Omar G. Nieves
Hay amigos a quienes esporádicamente veo, otros a los que raramente saludo, y otros más a los que sólo atiendo cuando por otras personas me informo de sus actividades. Hay amigos a los que sólo vi una vez, con los que apenas si tuve un contacto, a los que vi pasar como un ave en el cielo. Y frecuentemente, son éstas últimas amistades las que más recuerdo. Las que más llevo en el corazón.
Porque para la amistad no es imprescindible la frecuencia o la cercanía de la persona, razonamiento borgiano al que se le añade la relegación de la confidencialidad, al no ser parte indispensable de la relación humana entre sujetos que se aprecian.
Yo aprecio a los que sin conocerme, por un mero acto de humanidad, me tendieron la mano en mi convalecencia.

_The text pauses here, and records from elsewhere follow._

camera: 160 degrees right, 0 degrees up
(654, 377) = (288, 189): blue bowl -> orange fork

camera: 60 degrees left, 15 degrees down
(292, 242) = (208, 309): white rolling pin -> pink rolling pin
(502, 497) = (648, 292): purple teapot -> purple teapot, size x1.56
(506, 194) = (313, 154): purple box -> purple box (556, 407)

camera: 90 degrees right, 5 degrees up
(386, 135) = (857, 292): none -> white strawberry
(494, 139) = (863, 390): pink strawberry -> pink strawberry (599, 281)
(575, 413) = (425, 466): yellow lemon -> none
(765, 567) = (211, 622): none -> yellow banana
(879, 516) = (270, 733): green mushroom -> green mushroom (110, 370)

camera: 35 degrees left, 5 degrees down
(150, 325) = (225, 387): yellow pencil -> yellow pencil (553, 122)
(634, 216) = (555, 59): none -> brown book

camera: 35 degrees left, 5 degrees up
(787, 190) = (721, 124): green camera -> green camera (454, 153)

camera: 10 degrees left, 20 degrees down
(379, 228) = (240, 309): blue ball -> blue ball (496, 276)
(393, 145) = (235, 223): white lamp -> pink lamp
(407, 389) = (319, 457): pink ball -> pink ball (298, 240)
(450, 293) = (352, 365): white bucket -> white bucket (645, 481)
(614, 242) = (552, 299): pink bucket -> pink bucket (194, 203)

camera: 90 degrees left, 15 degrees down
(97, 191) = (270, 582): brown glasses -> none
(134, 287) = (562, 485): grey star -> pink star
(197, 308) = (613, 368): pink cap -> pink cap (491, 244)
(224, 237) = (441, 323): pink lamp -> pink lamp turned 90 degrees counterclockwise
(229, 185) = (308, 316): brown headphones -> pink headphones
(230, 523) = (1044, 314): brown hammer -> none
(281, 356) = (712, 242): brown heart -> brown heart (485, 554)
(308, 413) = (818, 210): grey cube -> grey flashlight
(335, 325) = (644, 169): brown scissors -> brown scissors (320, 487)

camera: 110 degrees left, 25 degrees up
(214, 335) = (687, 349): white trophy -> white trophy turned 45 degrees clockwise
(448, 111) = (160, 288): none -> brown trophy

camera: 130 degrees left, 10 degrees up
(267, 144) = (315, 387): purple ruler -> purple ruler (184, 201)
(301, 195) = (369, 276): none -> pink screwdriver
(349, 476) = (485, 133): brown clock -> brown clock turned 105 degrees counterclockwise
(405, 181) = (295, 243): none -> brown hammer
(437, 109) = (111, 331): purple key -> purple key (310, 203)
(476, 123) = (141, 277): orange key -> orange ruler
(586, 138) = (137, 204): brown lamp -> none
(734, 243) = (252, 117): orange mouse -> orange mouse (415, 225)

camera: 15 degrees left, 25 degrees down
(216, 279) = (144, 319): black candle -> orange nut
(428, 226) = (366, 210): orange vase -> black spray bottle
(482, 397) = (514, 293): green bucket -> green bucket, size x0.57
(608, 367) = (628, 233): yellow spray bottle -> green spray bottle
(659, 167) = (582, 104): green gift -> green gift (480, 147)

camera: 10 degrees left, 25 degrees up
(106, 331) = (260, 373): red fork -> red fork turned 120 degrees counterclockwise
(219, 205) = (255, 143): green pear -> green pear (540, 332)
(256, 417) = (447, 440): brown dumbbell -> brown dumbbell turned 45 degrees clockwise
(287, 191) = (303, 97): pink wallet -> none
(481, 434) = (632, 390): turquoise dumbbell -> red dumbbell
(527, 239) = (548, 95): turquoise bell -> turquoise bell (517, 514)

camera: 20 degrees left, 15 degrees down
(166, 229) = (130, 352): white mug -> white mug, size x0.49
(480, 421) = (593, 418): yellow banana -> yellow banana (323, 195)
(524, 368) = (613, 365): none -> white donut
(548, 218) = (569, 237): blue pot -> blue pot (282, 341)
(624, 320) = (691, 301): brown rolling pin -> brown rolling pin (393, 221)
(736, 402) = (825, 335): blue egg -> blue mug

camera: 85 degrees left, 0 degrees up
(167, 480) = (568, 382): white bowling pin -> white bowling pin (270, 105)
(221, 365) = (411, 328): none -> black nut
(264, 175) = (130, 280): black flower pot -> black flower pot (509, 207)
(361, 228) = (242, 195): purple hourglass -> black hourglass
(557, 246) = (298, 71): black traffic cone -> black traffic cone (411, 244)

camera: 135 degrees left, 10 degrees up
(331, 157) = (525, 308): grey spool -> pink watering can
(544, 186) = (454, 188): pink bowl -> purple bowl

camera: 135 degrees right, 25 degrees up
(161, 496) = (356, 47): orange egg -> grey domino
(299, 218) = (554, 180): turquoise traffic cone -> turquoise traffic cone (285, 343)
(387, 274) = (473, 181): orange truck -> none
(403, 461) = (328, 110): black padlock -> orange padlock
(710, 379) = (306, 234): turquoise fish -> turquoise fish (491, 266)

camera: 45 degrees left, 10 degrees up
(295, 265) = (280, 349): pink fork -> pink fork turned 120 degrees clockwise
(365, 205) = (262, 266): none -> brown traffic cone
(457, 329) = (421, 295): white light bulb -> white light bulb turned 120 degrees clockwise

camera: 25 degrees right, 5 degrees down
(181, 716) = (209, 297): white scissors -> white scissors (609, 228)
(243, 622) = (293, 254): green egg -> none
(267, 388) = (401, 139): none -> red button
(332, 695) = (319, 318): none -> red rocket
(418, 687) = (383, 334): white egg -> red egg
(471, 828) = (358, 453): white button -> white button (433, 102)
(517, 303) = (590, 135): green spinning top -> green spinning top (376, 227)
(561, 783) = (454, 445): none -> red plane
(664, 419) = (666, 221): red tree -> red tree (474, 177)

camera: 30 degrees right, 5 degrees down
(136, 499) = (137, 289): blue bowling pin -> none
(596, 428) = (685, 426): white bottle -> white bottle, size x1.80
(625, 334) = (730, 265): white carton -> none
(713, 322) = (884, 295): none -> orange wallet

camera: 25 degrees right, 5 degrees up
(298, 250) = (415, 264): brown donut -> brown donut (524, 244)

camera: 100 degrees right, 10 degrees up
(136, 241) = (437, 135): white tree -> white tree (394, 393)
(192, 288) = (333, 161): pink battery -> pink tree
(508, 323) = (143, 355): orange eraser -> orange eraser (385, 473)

A los que a la distancia se conmovieron de mi suplicio. Los que en los hospitales enjuagaron mis lágrimas con sus cuidados y atenciones.
Los amigos cotidianos merecen ponderaciones aparte. Ellos soportan los desplantes de uno, y a veces sin quererlo, los desaires que le hacemos por cuestiones del trabajo. No es que valga más la faena acostumbrada, es que la responsabilidad social por el trabajo tiene más peso moral que un compromiso partidario. Al fin de cuentas la moral es del cerebro y la amistad del corazón. Una rige en el pensamiento, pero la otra se asienta en el alma.
Los amigos frecuentes te siguen como la sombra. Van por detrás o por delante conociendo cada paso que damos. Y si la empatía se magnifica, si se mezclan intereses al grado de necesitarse uno al otro, la amistad se apuesta en el limítrofe del amor. El alma se funde y la frecuencia se vuelve indispensable. No hay nada que detenga la ansiedad por encontrarse a cada instante, y el tiempo se detiene bendiciendo a los seres que de amigos pasarán a ser amantes.
Eso es lo que ha pasado conmigo cuando he pisado las barreras del amor. De ahí han provenido la inspiración de decenas de cuartillas que solo reflejan, muy distorsionadamente, lo que las he amado.